MicroStrategy demostró la tesis. Ahora el plan se está extendiendo.

La asignación de tesorería corporativa a las criptomonedas ya no es un experimento marginal: se está convirtiendo en una decisión de cartera estructurada. Los CFO de empresas medianas a grandes ahora se hacen una pregunta diferente: no es si debemos mantener cripto, sino qué porcentaje y en qué forma.

La respuesta está evolucionando:

$BTC permanece como la capa base: no soberana, oferta fija y un historial institucional de 15 años. Su papel como activo de reserva de tesorería es lo más cercano a estar listo desde el punto de vista de aprobación por parte de la junta.

$ETH aporta una dimensión de rendimiento productivo. El ETH en staking genera rendimiento nativo de la red, convirtiendo una tenencia pasiva en un activo de capital de trabajo: un concepto que los CFO entienden muy bien.

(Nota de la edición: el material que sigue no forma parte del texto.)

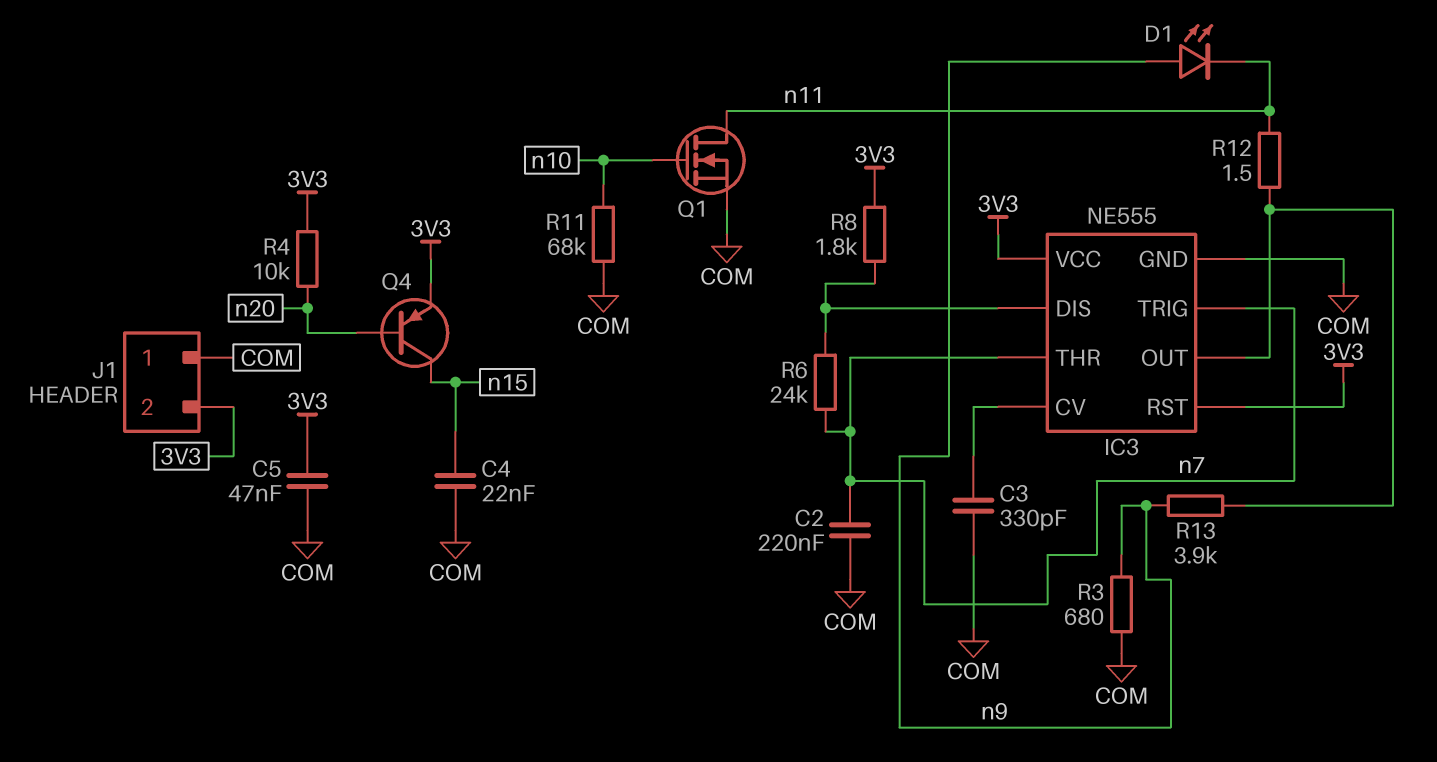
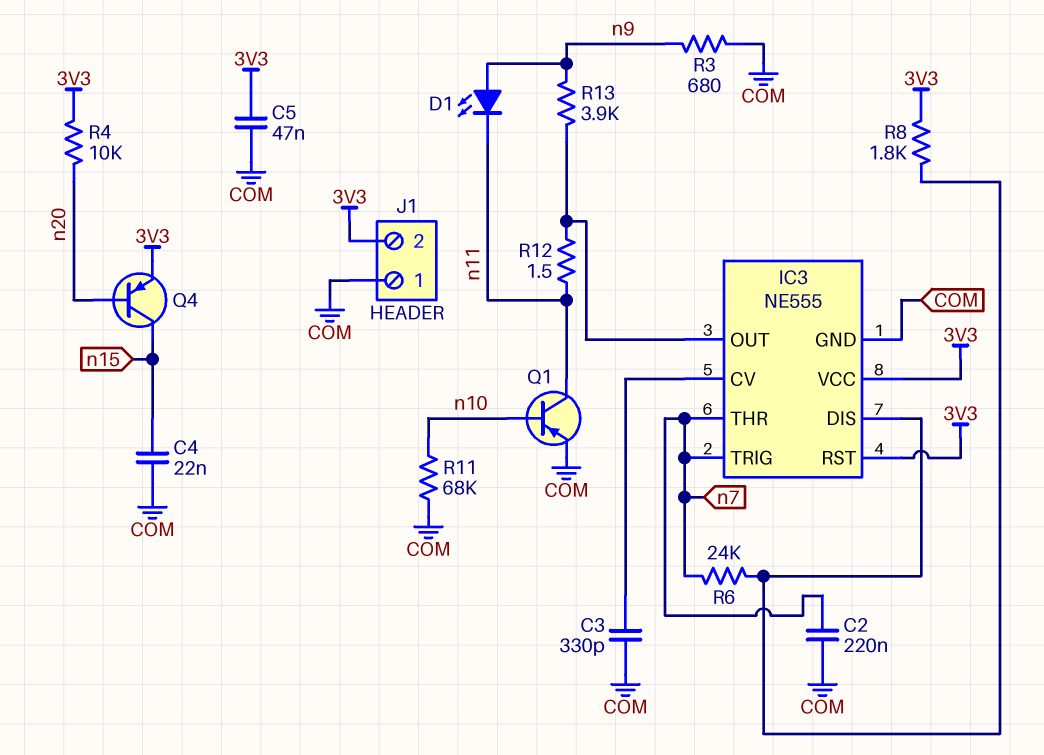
Q1: NMOS (G n10, D n11, S COM) -> PNP (B n10, C n11, E COM)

$BNB está surgiendo como una opción de infraestructura operativa. Las empresas que construyen sobre BNB Chain están acumulando de forma natural exposición a la red sobre la que funcionan sus productos.

El motor macro que acelera todo esto: los rendimientos reales en las tesorerías tradicionales vuelven a comprimirse a medida que los bancos centrales responden al enfriamiento del crecimiento. Cuando los rendimientos del efectivo son 2% y los retornos de ETH en staking son 4%, cambia el cálculo.

Qué observar: la próxima ola de anuncios de tesorería corporativa no solo dirá que compraron BTC. Van a describir posiciones estructuradas: BTC como reserva, ETH como capa de rendimiento, y tokens de cadena como capital operativo.

La narrativa institucional está madurando. Las carteras que se están construyendo ahora definirán el perfil de demanda del próximo ciclo.